Sharing with you things that are on my mind...Maybe yours too. Come back to Wrights Lane for a visit anytime!

28 August, 2014

A STORY I WOULDN'T BELIEVE, IF IT HADN'T HAPPENED TO ME

Ohhhhhh!  I hate when that happens.  The nose knows.

Insult to injury...The "blistering" evidence. 
The culprit...Damn that thing gets hot!
Up to now I have been a lot of things in life, but a masochist has not been one of them...Not until the other day that is!

It's a long story, but here goes...

It was supper time and I had fired up the barbecue preparatory to cooking some hamburgers.  I generally set the BBQ for 400 degrees.  As I waited for it to preheat I proceeded to whip up a Caesar salad in the kitchen, leaving the door to the deck slightly open.  An open door is my dog Lucy's invitation to do some outside exploring, but no problem because the back yard is totally fenced in.

After about 10 minutes, the salad was finished and the hamburgers were ready for the grill.  It was also time for me to check on Lucy but there was one problem -- she was nowhere to be seen.  I called out for her, to no avail.
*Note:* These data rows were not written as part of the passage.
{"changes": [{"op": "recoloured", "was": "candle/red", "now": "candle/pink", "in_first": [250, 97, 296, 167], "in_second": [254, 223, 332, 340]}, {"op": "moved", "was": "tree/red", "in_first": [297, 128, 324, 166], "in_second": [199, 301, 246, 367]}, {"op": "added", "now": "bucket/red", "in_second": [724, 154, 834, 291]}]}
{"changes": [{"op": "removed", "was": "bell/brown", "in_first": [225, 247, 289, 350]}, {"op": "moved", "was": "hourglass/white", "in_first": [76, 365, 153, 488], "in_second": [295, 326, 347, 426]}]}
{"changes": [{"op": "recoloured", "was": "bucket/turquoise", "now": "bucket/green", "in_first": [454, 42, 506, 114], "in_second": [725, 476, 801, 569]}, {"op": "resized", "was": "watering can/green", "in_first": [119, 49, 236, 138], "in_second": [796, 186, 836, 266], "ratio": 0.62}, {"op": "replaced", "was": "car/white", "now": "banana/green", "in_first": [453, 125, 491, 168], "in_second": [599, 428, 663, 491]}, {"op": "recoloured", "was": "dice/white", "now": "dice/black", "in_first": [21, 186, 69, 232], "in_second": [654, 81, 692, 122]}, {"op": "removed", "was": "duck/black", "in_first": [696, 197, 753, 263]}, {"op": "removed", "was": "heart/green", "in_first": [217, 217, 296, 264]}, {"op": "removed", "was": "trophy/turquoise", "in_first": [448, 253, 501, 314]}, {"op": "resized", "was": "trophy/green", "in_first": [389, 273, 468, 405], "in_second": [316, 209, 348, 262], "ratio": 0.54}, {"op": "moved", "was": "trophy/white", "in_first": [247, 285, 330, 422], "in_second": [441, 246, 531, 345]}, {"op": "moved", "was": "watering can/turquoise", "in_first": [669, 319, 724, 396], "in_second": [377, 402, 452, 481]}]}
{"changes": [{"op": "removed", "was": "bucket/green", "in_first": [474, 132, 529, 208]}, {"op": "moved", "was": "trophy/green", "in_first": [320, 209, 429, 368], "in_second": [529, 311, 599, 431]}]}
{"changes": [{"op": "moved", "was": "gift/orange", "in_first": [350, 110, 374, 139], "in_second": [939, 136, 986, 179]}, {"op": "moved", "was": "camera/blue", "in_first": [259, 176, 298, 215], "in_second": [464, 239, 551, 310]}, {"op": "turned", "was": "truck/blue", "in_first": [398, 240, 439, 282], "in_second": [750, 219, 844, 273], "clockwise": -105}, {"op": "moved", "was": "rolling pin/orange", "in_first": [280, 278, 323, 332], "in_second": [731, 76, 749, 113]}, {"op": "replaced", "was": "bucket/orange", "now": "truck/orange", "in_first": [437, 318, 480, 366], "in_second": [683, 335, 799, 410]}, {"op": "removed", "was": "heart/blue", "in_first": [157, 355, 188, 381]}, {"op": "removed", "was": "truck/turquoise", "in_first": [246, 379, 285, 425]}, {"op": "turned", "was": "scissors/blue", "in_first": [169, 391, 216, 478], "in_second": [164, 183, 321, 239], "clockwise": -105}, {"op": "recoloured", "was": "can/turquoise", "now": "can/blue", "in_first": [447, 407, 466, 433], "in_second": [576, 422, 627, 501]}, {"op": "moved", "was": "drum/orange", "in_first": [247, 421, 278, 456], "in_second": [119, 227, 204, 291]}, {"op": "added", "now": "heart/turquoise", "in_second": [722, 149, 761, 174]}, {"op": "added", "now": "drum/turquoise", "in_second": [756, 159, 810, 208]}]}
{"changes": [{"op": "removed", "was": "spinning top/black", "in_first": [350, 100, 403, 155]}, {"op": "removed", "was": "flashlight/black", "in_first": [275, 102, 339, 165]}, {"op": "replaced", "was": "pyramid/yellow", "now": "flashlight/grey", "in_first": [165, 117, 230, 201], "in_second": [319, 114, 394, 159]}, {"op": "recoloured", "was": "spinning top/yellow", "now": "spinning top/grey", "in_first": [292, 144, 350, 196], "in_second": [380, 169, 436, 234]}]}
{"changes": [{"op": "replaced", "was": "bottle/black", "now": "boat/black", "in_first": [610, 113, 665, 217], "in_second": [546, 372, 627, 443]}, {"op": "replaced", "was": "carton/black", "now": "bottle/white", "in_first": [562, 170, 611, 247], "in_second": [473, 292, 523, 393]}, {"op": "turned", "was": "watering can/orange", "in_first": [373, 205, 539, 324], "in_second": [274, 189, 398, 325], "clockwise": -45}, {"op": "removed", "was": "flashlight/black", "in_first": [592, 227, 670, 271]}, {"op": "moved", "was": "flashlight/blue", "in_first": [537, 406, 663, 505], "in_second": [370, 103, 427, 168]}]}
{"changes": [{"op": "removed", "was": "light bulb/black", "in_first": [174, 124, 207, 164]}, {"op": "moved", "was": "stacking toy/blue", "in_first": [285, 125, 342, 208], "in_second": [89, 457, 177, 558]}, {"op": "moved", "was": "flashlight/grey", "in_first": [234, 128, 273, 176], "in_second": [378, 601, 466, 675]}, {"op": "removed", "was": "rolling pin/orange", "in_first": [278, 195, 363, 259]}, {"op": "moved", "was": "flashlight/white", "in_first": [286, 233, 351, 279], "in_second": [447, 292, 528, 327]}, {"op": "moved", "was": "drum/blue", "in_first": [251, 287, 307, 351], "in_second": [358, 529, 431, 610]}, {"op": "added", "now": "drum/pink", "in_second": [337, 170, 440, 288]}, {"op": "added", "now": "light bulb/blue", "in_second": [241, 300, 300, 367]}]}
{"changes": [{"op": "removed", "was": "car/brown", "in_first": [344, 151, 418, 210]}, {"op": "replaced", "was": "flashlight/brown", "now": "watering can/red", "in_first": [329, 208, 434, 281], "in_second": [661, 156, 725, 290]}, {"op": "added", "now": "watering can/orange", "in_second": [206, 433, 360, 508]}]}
"Maybe she's sniffing out chipmunks at the side of the house," I thought; so craning my neck I stretched to look over the barbecue, absent mindedly leaning my right arm on the red hot lid   Reacting to instant and unbelievable searing pain, I spontaneously jerked my arm upward in a lightening fast swinging motion, planting my fist squarely on the bridge of my nose that was a mere two feet above the barbecue.

It was a blow of Mike Tyson proportions.  I was stunned for a minute and struggled to maintain consciousness. Miraculously, I did not break my glasses but the pain in my pulsating, bleeding nose was excruciating.  I literally saw stars and my eyes watered profusely.

As my head cleared, I felt something at my feet...It was Lucy.  Apparently she had been there all the time. She's a very quiet, little 15-pound sneak!

As I rushed to the bathroom for a roll of toilet paper to apply to my nose, I really could not believe what I had just done to myself.  Talk about a freak, stupid accident that could only happen to me.

It has been 48 hours since that nightmarish mishap and the swelling in my nose has subsided.  It is still sore, but luckily not broken.  The four-by-two-inch triangular burn on my arm is starting to blister and it itches like crazy. Other than that, I'm okay.

Oh yes, supper the other night was a little late.